Kayakers on a 2,000-km mission to save Gulf's marine environment

Kayakers on a 2,000-km mission to save Gulfs marine environment

Abu Dhabi - They have been doing similar activities in Kuwait but this is first-of-its-kind expedition covering Gulf states



by

Ashwani Kumar

Published: Wed 4 Jan 2017, 8:19 PM

Last updated: Wed 4 Jan 2017, 10:39 PM

A group of three kayakers - Bashar Al Huneidi, Mansoor Al Safran and Colin Wong - are on an expedition from Kuwait to Oman in their bid to raise awareness about preserving marine ecosystem. The Kayak4Kuwait trio reached Abu Dhabi from Qatar on Wednesday morning after covering Bahrain.
"This awareness exercise is dedicated to saving our marine environment. We are not scientists to tell details. Our message is simple. Mother Earth has been forgotten and divorced by many. It's the most important thing in life but means nothing to many. They see the sea as a dump yard. Sea is a creature that gives us life but nobody thinks this way. Nature is mother and we wish to get this feeling deep into the hearts of people," Al Huneidi, the founder of Kayak4Kuwait, said.
They have been doing similar activities in Kuwait but this is first-of-its-kind expedition covering Gulf states.
"Humans throw waste - buckets, plastic, paper and stuff - which is appalling. There are the most beautiful beaches (in the GCC) and people drive their cars there, eat and leave the waste. This is a common practice. You go to Europe and find beautiful beaches and there people don't throw anything. Here it's different. Why do we do this? It's the mindset and lack of education. The common trend is if it's not my home, then I can make it dirty. How can the Earth take all these? We will soon live in a dump. Now going to a beach is like going to a supermarket. You will find water bottles, buckets, ropes, brush and others. Each person can do something to spread the message. This is our way of doing things," he told Khaleej Times.
Al Huneidi has some noble thoughts too. "We try to speak simple scientific language to the common people.

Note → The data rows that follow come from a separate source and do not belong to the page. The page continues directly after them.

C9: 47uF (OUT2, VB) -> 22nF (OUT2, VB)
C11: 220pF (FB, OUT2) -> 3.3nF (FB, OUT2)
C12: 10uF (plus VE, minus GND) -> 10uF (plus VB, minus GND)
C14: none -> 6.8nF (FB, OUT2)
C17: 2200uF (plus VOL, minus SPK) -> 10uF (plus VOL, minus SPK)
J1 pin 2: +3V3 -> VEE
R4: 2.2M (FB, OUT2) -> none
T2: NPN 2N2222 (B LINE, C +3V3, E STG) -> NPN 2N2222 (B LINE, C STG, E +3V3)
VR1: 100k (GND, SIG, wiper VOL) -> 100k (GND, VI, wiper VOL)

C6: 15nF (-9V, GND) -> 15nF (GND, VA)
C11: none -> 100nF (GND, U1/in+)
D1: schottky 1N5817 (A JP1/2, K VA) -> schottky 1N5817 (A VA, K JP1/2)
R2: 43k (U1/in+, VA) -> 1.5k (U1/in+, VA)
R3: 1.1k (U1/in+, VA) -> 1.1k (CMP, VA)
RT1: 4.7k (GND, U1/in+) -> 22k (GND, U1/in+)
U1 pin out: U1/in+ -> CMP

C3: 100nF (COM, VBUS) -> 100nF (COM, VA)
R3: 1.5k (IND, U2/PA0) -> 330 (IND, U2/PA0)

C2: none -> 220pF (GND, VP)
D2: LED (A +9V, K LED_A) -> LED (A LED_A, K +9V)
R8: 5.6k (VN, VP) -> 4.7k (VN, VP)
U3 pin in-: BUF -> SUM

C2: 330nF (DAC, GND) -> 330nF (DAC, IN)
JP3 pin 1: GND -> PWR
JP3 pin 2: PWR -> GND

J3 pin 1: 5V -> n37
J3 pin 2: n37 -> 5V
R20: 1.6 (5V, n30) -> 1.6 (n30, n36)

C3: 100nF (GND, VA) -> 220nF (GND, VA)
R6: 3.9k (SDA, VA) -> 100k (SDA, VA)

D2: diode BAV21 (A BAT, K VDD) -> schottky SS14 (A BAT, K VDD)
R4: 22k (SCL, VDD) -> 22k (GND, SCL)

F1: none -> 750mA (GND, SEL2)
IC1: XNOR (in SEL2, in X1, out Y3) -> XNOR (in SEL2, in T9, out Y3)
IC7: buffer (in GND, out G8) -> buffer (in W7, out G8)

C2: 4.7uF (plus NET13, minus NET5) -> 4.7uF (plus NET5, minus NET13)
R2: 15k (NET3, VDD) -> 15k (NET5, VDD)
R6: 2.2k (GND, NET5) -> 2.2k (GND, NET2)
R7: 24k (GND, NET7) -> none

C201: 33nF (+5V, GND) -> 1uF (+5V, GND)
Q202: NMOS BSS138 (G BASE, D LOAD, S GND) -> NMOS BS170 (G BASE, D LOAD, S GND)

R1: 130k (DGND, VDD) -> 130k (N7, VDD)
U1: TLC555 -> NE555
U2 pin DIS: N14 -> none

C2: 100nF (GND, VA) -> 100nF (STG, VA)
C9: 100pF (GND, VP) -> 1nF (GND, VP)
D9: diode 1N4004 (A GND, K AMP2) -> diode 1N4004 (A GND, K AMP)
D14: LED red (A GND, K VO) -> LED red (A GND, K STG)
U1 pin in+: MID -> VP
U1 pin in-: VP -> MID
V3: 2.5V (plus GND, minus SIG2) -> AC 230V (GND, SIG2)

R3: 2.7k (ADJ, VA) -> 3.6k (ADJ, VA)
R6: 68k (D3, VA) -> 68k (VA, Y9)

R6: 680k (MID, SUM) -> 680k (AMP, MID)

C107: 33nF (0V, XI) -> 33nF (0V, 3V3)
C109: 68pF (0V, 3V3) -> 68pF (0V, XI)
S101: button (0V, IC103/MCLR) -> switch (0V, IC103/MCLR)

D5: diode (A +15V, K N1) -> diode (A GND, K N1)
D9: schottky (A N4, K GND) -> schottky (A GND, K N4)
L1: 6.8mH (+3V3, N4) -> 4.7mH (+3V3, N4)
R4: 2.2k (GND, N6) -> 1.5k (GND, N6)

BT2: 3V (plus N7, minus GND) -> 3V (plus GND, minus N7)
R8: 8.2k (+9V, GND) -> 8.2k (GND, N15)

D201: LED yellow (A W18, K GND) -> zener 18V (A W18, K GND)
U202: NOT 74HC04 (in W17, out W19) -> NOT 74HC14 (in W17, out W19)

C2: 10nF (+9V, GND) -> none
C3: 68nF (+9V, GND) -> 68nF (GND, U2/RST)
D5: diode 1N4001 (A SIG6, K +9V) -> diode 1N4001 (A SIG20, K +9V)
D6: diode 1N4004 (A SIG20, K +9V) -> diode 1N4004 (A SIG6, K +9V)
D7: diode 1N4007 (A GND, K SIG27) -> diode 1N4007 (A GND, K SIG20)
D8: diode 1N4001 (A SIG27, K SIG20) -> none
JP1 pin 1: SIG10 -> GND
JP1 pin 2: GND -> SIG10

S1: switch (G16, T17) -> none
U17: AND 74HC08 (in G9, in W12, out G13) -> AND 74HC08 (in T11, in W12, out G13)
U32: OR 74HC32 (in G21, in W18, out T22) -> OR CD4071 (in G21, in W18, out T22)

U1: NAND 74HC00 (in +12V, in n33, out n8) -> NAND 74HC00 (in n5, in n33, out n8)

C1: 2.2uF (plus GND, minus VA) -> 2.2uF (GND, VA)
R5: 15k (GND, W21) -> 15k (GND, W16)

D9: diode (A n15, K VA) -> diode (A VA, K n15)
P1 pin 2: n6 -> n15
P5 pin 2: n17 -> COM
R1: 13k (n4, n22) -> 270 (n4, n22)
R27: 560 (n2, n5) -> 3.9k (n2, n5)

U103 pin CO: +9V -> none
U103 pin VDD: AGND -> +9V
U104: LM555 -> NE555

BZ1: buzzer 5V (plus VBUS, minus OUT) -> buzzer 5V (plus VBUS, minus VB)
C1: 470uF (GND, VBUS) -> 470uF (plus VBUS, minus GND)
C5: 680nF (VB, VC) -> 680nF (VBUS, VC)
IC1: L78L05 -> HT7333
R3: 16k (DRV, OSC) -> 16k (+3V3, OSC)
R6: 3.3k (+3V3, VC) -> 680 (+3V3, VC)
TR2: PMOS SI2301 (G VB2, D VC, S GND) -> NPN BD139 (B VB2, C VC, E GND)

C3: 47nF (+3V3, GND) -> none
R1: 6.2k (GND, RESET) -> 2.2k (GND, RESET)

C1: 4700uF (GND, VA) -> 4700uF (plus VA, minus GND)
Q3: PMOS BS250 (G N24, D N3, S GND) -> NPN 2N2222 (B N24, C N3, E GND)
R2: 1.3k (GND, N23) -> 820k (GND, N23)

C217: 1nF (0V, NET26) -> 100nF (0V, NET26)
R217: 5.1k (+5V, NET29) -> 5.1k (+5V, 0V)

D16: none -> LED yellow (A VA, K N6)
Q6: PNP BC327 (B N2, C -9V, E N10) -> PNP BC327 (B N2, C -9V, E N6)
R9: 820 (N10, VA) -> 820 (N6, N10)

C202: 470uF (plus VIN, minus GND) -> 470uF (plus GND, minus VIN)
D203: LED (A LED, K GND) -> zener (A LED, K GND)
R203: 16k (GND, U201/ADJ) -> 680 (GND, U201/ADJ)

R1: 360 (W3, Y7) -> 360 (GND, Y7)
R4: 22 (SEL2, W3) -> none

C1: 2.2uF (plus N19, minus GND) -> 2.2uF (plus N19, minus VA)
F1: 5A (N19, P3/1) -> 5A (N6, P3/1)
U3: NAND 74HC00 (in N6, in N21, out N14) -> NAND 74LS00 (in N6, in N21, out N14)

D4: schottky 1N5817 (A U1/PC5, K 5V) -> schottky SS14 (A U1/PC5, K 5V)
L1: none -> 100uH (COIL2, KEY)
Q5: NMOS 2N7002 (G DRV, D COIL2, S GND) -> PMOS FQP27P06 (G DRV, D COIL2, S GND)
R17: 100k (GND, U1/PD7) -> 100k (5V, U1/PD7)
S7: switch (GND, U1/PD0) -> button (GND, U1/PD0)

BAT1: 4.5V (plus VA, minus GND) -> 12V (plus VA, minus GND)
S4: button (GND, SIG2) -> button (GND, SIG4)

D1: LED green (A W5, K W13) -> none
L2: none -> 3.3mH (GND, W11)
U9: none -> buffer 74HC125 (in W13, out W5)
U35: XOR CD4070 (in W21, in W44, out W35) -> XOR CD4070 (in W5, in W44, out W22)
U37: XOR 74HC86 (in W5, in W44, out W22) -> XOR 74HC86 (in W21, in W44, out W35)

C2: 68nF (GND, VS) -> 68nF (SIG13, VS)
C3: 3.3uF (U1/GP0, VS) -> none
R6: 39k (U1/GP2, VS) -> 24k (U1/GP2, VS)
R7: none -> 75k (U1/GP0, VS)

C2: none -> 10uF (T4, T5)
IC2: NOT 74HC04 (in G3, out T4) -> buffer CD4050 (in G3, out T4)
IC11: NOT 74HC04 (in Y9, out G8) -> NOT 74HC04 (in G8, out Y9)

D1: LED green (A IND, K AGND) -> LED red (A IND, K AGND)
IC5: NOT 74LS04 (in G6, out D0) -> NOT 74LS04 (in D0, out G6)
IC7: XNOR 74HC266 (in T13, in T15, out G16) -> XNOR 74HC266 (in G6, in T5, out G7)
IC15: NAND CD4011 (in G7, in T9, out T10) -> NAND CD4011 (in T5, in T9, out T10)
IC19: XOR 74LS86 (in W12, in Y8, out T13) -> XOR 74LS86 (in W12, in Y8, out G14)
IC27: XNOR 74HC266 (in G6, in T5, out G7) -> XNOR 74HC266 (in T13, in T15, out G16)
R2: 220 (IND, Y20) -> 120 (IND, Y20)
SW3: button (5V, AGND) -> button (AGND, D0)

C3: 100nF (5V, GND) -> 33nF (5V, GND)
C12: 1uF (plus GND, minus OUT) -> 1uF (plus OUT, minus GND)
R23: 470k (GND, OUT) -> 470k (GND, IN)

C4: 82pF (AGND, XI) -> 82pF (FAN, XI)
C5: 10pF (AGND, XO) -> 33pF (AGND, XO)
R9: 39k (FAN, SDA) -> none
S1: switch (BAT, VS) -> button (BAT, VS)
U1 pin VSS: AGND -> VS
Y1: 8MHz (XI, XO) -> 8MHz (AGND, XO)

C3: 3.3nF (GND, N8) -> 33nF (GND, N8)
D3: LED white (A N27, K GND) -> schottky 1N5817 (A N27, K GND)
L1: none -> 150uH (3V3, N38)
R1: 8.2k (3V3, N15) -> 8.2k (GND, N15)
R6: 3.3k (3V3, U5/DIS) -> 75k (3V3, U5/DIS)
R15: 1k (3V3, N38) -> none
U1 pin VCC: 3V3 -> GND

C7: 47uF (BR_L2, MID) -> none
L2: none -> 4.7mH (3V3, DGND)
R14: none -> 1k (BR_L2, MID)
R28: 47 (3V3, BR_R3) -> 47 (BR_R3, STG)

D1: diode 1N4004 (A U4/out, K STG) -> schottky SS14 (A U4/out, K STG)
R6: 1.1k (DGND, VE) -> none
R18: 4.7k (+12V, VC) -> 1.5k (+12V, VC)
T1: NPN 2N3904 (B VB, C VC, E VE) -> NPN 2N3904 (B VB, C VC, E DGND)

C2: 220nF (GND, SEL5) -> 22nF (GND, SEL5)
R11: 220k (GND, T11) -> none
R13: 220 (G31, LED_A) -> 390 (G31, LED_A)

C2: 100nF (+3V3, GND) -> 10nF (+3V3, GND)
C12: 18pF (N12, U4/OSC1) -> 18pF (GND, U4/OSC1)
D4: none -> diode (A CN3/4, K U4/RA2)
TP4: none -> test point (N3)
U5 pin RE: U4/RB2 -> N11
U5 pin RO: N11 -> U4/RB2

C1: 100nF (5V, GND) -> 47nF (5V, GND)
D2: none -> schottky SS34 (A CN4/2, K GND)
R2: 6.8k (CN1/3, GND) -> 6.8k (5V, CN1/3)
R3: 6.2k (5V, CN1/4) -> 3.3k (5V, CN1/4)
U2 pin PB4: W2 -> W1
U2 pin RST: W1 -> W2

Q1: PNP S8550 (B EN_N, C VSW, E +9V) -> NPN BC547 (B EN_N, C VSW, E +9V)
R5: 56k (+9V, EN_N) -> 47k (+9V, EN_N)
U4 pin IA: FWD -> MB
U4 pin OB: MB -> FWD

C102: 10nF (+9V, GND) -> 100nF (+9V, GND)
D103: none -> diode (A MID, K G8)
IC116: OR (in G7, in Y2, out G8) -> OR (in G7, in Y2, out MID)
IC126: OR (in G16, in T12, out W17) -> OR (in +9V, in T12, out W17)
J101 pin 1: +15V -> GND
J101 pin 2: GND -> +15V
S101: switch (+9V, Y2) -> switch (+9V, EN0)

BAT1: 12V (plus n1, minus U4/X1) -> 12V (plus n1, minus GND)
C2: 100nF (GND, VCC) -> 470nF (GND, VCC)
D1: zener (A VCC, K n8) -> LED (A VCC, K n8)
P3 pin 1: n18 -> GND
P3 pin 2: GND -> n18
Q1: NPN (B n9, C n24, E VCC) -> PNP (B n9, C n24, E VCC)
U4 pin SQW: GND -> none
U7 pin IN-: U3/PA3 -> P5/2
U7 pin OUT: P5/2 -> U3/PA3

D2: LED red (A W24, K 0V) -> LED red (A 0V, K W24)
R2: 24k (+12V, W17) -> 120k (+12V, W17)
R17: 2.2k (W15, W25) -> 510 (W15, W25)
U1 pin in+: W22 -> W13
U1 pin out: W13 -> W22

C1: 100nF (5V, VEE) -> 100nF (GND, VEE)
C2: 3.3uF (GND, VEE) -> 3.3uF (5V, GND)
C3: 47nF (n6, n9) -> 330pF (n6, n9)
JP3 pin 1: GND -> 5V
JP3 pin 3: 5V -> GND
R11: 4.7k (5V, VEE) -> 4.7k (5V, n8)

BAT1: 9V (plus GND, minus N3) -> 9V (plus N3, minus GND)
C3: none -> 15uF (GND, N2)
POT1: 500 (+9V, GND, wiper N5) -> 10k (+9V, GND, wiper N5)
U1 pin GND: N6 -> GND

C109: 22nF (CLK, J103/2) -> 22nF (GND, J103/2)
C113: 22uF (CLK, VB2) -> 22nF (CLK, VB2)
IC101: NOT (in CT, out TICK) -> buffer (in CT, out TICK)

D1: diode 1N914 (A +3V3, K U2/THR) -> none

The two per cent researchers can't change the world but people themselves."
When told Abu Dhabi is taking steps to clean the waterways, he said: "We don't want cleaning of beaches but we want people not to make it dirty. If we clean it they will make it dirty again."
The tough ride
The trio left Kuwait shores on November 10. "We were planning 60-70 days' trip but we are already late. It has more to do with support problems. We have, maybe, another 900km to Oman. The total will come to about 2000km. Sometime storm can be a big factor. It can be in our favour too."
They had a tough ride so far with lot of problems. "We continue to go through them - rough seas, bad weather, heat, humidity and all. We have logistical issues, border problems, delays because of weather. Biggest issue is almost sinking of our support ship as we entered the UAE. This delayed us again. But then we went solo and are kayaking alone. We have support on the land and they follow us in car. We take our supplies from them," he added.
On his experience, Wong said: "The best preparation will be to eat as much as possible. It may sound silly but one need to try and put on as much weight one can."
"Three of us have different emotions. We all peak and drop at different times. You find two of them will be 100m ahead but you are too tired. This expedition is a massive mental battle than physical but together as a team we work absolutely fantastic," Wong added.
They follow the 'classical' navigation skills of maps and compass. "Most of our gadgets break down - iPhone, cameras, GPS. We just have a tracker," Huneidi chipped in.
They are expected to resume journey from Thursday.
"One day off is good enough to recharge our batteries," said the trio, who have been together for more than two years. "We need to lookout for storm."
So, you would wish for a calm day, right?
"No, then we almost go on sleep. A calm day is the hardest thing," they said.